PRELIMINARY STATEMENT
Petitioner filed a Complaint against Respondent with the Florida Commission on Human Relations (FCHR) on August 27, 2002, alleging race discrimination.
On or about April 7, 2003, the FCHR issued its Determination: No Cause.
On or about May 5, 2003, Petitioner filed a Petition for Relief with the FCHR. Subsequently, on or about May 8, 2003, the case was forwarded to DOAH for formal proceedings.
During the final hearing, Petitioner presented the testimony of one witness, himself. Petitioner also presented one composite exhibit. Respondent presented the testimony of two witnesses and
11 exhibits. The transcript of the proceedings was filed with DOAH on July 23, 2003.
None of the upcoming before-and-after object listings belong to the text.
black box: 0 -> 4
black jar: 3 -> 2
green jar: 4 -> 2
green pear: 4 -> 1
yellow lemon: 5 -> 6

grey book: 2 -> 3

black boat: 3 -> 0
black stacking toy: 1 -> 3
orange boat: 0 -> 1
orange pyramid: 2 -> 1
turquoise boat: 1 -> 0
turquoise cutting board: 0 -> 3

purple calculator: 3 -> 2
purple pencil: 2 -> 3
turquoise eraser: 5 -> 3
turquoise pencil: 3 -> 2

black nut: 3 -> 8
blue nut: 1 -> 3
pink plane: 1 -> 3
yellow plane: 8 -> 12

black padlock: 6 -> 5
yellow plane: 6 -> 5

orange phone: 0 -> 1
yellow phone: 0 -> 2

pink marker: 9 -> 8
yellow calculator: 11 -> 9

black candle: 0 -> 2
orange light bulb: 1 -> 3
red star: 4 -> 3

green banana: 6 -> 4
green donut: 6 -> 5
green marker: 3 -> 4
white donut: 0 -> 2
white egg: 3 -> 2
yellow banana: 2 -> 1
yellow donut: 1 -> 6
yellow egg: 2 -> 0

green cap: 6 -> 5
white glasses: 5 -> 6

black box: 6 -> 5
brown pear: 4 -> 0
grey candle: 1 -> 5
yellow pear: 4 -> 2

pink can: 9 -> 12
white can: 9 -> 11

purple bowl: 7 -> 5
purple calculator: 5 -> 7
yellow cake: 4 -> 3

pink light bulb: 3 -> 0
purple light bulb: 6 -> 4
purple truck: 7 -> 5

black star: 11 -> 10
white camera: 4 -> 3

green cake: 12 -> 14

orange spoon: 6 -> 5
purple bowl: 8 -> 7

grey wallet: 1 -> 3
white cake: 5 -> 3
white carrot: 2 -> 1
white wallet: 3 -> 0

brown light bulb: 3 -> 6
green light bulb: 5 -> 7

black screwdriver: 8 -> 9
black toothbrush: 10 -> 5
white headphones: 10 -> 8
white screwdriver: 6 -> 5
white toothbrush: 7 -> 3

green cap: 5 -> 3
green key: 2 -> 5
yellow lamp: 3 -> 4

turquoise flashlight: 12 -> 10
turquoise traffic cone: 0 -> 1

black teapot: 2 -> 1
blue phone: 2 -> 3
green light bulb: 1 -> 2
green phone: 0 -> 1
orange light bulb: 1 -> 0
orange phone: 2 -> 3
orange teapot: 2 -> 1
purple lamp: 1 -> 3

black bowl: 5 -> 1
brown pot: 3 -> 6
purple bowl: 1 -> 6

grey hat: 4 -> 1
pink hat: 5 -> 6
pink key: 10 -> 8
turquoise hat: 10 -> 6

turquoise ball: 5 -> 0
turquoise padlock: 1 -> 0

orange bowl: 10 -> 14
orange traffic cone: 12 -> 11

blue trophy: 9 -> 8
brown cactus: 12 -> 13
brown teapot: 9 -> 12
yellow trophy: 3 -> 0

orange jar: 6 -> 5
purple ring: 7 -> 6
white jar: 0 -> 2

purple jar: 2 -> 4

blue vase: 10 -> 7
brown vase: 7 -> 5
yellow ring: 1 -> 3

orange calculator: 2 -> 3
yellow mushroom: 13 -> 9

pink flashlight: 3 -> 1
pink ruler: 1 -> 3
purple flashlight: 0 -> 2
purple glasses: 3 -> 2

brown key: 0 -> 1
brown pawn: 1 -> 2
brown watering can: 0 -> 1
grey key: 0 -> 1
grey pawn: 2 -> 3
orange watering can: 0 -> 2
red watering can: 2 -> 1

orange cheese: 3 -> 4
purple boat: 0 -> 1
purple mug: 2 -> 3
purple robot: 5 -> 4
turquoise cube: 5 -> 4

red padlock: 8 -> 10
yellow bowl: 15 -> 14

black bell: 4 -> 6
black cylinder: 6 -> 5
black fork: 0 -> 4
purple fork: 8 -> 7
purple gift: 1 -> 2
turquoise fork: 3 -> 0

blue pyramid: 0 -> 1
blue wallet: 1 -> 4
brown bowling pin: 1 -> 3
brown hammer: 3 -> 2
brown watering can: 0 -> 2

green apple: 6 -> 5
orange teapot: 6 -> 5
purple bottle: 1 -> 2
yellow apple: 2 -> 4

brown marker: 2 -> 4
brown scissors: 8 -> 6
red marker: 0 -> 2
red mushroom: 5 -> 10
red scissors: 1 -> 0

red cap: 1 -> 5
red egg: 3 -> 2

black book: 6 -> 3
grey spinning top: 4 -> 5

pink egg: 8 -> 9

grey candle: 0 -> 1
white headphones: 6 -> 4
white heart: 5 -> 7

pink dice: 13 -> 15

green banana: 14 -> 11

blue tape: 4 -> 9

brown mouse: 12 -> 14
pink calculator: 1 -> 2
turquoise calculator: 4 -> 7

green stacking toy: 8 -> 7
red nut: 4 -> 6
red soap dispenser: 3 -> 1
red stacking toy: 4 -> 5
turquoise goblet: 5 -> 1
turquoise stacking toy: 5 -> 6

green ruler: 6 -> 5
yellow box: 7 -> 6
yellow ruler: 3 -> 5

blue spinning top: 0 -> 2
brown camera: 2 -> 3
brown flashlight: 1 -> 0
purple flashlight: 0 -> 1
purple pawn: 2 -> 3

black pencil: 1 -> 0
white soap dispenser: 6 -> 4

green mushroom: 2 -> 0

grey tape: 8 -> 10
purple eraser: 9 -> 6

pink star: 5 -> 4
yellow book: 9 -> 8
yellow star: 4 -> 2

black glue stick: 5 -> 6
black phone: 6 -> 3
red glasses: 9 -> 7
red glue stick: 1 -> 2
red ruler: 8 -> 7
Both Petitioner and Respondent filed Proposed Recommended Orders which have been reviewed and considered in the preparation of this Recommended Order.
All citations are to Florida Statutes (2002) unless otherwise
indicated.
FINDINGS OF FACT
Petitioner, who is black, was a Bottled Water Sales Representative for Respondent, who is in the water industry. Petitioner was hired by Respondent's employee Carl Wagoner in October of 2000.
Petitioner initially reported to Wagoner when he began working for Respondent. Petitioner then reported to Respondent's employee Joe Stanvich beginning at some point in 2001 until April or May of 2002. Petitioner then again reported to Wagoner for the remainder of Petitioner's employment.
Wagoner was the Bottled Water Sales Manager for Respondent’s Palatka, Gainesville, and Lake City locations.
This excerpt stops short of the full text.